The present study has several limitations. First, the number of patients included in this study was small, making comparisons among clinical forms difficult. Second, without a control group, this study does not provide evidence on the effectiveness of MIS-C treatment. Patients were treated with corticosteroids with or without IVIg, according to local protocols. Further studies are needed to determine the optimal treatment or whether other agents targeting specific inflammatory pathways or cells may be preferable.
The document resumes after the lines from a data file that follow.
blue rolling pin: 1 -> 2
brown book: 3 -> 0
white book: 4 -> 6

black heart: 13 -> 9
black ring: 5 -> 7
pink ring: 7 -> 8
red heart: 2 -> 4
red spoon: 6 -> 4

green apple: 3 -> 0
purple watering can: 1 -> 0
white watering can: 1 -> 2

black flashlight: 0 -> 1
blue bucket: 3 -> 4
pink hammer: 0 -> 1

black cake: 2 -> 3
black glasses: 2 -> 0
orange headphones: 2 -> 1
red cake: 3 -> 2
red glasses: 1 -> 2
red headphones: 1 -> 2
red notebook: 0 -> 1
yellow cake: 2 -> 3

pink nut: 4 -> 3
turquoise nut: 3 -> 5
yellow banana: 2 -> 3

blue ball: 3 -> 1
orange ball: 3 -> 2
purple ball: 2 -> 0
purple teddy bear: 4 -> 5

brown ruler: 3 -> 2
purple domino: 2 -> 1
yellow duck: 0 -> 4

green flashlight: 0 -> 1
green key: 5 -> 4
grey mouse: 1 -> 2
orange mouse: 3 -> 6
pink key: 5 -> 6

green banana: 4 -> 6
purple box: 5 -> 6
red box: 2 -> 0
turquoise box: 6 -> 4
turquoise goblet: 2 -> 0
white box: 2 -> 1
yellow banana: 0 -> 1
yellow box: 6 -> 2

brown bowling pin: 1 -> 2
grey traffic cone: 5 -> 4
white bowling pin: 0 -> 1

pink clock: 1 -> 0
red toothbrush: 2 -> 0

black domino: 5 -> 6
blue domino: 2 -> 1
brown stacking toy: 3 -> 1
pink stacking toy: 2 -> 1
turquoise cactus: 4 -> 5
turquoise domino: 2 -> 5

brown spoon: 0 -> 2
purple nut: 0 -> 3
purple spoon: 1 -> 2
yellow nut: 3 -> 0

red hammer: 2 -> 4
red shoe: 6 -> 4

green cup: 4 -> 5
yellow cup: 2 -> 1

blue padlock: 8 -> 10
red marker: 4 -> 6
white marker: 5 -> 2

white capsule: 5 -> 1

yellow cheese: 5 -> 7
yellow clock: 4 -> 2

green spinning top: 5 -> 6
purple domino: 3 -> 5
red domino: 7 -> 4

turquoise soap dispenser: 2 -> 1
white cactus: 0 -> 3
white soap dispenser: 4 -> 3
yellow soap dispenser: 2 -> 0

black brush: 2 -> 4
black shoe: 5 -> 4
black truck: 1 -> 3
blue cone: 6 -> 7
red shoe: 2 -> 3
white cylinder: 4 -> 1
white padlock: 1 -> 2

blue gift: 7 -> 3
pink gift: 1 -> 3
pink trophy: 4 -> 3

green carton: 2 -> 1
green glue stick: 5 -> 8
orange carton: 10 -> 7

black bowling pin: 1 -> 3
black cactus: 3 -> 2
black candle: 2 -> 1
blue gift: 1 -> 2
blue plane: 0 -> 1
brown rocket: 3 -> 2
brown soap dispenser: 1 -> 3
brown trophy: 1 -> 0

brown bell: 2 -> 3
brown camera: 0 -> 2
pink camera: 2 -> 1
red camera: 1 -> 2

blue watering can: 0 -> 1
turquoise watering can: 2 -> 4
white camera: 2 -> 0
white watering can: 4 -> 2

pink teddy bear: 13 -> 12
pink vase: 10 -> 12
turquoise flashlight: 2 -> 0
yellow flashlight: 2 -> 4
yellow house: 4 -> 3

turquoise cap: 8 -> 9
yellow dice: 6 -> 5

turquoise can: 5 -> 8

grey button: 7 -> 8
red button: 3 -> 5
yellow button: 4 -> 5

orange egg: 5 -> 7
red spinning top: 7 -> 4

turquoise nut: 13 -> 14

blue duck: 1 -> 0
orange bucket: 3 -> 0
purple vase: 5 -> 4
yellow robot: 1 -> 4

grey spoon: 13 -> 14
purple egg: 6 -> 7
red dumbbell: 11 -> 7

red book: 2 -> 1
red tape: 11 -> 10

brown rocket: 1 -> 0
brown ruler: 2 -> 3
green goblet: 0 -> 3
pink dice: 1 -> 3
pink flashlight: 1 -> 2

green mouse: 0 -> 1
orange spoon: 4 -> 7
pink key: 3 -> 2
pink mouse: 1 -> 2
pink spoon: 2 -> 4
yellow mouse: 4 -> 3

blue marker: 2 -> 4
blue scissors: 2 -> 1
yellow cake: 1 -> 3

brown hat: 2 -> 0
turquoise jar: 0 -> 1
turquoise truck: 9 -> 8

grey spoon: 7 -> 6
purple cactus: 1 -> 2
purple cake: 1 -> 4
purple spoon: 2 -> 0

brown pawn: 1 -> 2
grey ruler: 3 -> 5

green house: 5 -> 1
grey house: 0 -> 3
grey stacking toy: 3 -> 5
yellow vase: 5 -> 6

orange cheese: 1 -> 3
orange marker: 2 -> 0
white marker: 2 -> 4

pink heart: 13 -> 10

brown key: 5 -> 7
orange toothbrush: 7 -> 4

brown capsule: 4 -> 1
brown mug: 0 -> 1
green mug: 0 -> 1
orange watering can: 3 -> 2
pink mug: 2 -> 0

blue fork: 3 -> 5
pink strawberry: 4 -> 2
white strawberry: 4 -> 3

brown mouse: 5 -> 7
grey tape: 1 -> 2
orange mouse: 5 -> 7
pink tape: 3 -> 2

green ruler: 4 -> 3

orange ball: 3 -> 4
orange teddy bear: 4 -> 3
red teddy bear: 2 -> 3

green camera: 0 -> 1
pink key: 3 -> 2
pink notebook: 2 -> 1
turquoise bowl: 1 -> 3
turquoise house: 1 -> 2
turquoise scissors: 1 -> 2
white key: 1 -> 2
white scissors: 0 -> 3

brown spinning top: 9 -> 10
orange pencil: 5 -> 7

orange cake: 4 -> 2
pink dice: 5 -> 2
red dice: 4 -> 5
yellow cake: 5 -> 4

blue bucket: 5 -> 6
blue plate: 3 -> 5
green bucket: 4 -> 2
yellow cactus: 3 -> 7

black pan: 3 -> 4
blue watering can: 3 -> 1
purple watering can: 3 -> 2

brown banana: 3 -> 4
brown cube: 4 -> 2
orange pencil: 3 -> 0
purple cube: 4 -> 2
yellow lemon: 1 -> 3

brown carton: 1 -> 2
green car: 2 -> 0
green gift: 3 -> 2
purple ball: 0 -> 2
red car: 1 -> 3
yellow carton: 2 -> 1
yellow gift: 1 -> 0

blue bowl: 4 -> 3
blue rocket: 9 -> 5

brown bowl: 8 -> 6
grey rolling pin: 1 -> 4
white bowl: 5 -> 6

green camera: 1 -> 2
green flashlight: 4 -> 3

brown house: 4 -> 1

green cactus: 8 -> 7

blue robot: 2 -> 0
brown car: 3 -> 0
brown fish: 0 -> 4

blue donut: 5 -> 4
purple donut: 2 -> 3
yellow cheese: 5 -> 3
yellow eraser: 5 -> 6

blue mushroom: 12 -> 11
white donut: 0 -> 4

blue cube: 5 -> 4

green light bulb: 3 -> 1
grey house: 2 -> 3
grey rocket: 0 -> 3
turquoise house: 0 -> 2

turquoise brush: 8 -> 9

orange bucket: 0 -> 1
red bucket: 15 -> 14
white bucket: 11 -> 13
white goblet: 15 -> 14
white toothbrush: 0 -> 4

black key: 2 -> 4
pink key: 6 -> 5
Third, only 36% of patients could come to the follow-up visits, due to low compliance or limited access to healthcare, to reduced socioeconomic resources.
It is important to emphasize that long-term multidisciplinary follow-up studies are needed since it is vital to determine whether affected patients experience chronic impairment or other sequelae. The information related to the clinical features and outcomes of children hospitalized with MIS-C in Romania that was obtained in our study is relevant to our understanding of the disease and its management, and the authors believe it to be an important contribution to the understanding of SARS-CoV-2 infection in children and its short- and long-term consequences.